Review of Doomed to Succeed: The U.S.-Israel Relationship from Truman to Obama by Dennis Ross. New York: Farrar, Straus and Giroux, 2016. 512 pp. $30 ($17, paper).

If there is one person who most deserves the Nobel Peace Prize for effort it is Dennis Ross. No one has labored longer to bring peace to the Middle East. Sadly, Ross is probably unknown to the Nobel committee, but those in the know are aware of his Sisyphean efforts to achieve a settlement between Israelis and Palestinians.

In Doomed to Succeed – which would be more accurately titled, Doomed to Fail--Ross documents the history of America’s mostly misguided peace efforts dating back to FDR. The early history is a rehash of well-known facts, most of which is covered in my book, The Arab Lobby, but it is obligatory for a comprehensive study and reinforces his thesis that misguided Arabists have adversely influenced U.S. policy. The book really gets interesting, however, when Ross provides eye-witness accounts of policy-making in administrations from Reagan to Obama.

For example, Ronald Reagan, despite being revered as one of Israel’s best friends in the White House, was the most punitive president when Israel angered him. George H.W. Bush’s attitudes as Vice President foreshadowed his animus toward Israel. The Carter administration’s failure to pay attention to the events unfolding in Iran led to the difficult position we are now in with the radical Islamic regime.

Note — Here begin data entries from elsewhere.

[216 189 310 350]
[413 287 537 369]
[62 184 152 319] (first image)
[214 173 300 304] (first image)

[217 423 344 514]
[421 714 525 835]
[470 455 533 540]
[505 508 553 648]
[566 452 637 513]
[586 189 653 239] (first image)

Hoping to reset relation, Obama opened a back channel to “moderate” Iranian President Rouhani and administration officials subsequently lied about pursuing secret talks.

In case there ever was any doubt, Obama’s antipathy toward settlements comes through loud and clear. His views were so entrenched that Clinton didn’t bother to challenge his decision to call for Israel to freeze settlement construction because she knew the depth of his feelings on the subject.

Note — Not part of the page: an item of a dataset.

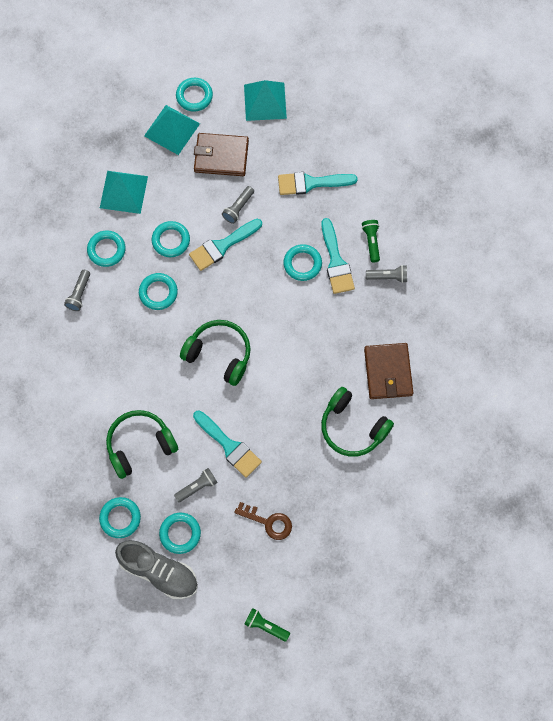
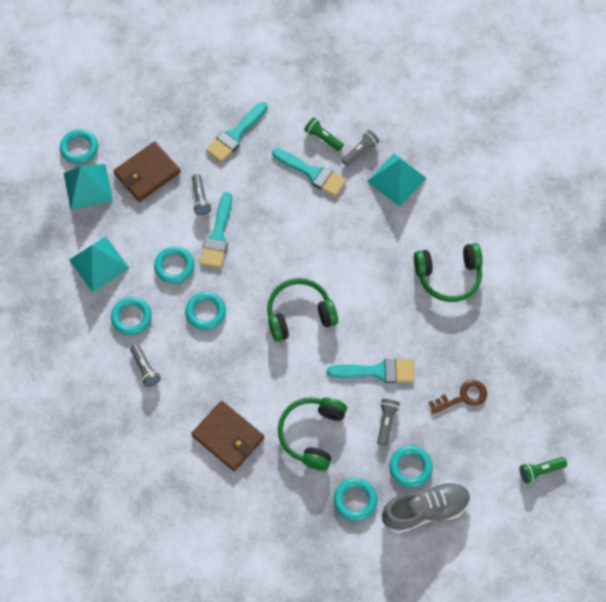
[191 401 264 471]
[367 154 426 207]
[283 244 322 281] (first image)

Forget dealing with Israelis and Palestinians, anyone who could survive the personal and bureaucratic landmines across those administrations is one heck of a diplomat. Despite his tact, Ross was often ostracized or impeded by the nefarious Arabists that permeate the intelligence agencies, as well as the State and Defense Departments, who promote the specious notions that the Israel-Palestinian conflict is the root of all problems in the Middle East, and that our relations with Israel endanger our troops in the region and undermine our ties with the Arabs and Muslims. He was also suspect because he is a proud pro-Israel Jew, which led Israel’s critics to accuse him of being Israel’s lobbyist.

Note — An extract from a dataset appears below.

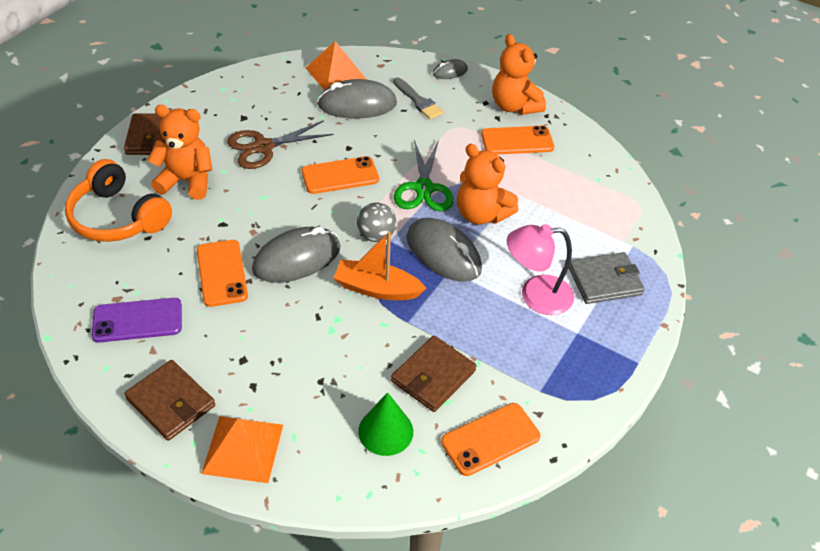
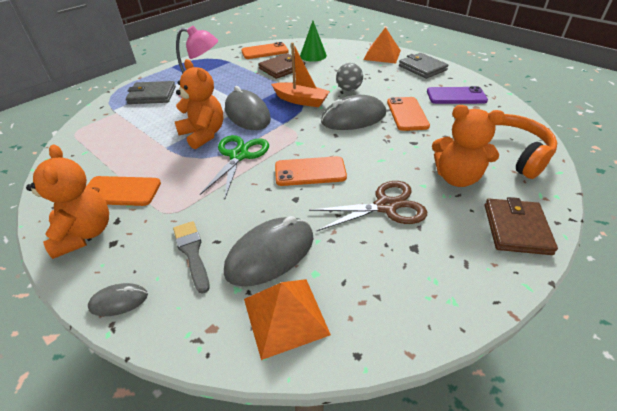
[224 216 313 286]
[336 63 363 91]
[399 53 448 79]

Not surprisingly, the Obama State Department, which hoped to reverse the perception that George W. Bush was Israel’s lawyer, successfully prevented him from getting the peace process portfolio. Ultimately, Obama’s disastrous early missteps, which were a combination of the president’s hubris, naiveté, ignorance of the Middle East, and bad advice from his advisers, led Obama to bring Ross back to handle the Israeli-Palestinian issues. Even Obama recognized Ross was the one person who had the institutional memory, the regional knowledge, tact and personal relationships to recalibrate the administration’s policy, at least temporarily, and undo some of the damage done in Obama’s early initiatives.

It should not come as a surprise, except to the Arabists, that the Arab states do not particularly care about the Palestinians. “The Palestinian issue has indeed been a centerpiece for Arab leaders,” Ross observes, “but more to use as leverage against us or against each other. Rarely has any Arab leader done much for the Palestinians.” Therefore, basing our policy on the false proposition that pressuring Israel, or even achieving a peace agreement, will improve our relations in the region is a myth.

Ross’s conclusion, which he writes in the preface, is the most damning statement of the deficiencies in U.S. Middle East policy. “Unfortunately,” he wrote, “too often our policy makers did not understand the fundamental realities in the region – and seemed unwilling or unable to learn lessons. We not only made basic mistakes, but we repeated these over time. Those past mistakes, and their rationales, continue to echo today.”